Some key genetic factors associated with asthma include:
Protocadherin-1 (PCDH1) – Implicated in airway epithelial barrier function, which affects sensitivity to allergens.
Cadherin-related family member-3 (CDHR3) – Linked to severe childhood asthma, particularly in cases triggered by viral infections.
Orosomucoid-like protein isoform-3 (ORMDL3) – Regulates inflammatory pathways in the lungs, contributing to asthma severity.
These genetic variations influence how the immune system responds to environmental triggers, reinforcing the need for personalised treatment strategies.
The Future of Asthma Treatment
Personalised medicine is emerging as the future of asthma management. Understanding individual immune cell activity, genetic predispositions, and environmental influences will allow for tailored therapies that improve patient outcomes. "The interplay between genetic predispositions and environmental triggers, such as allergens and respiratory infections, shapes individual immune responses in asthma," Dr Samhita explains.

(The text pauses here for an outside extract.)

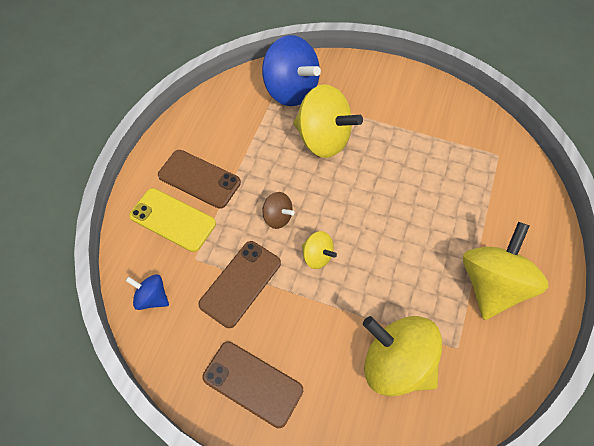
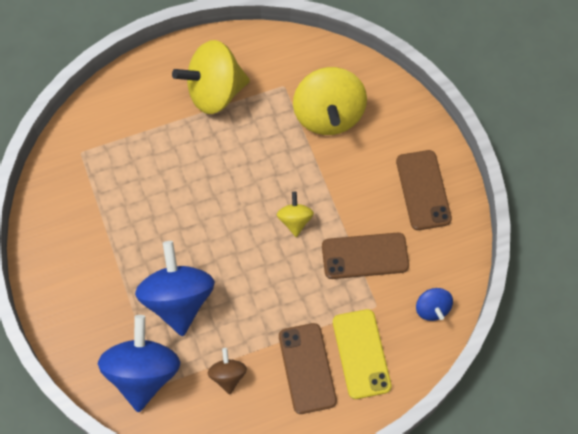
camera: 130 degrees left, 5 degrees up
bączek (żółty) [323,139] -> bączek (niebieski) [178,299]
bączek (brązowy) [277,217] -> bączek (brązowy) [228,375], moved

With ongoing research, scientists aim to refine treatment approaches, enhance early diagnosis, and develop novel interventions that address asthma at its root cause rather than merely managing symptoms.
Conclusion
Asthma is more than just an allergic response; it is a complex condition driven by immune cells and genetic factors. By continuing to study the immune mechanisms behind asthma, researchers hope to develop more effective, personalised treatments that will significantly improve the quality of life for millions affected by this chronic disease.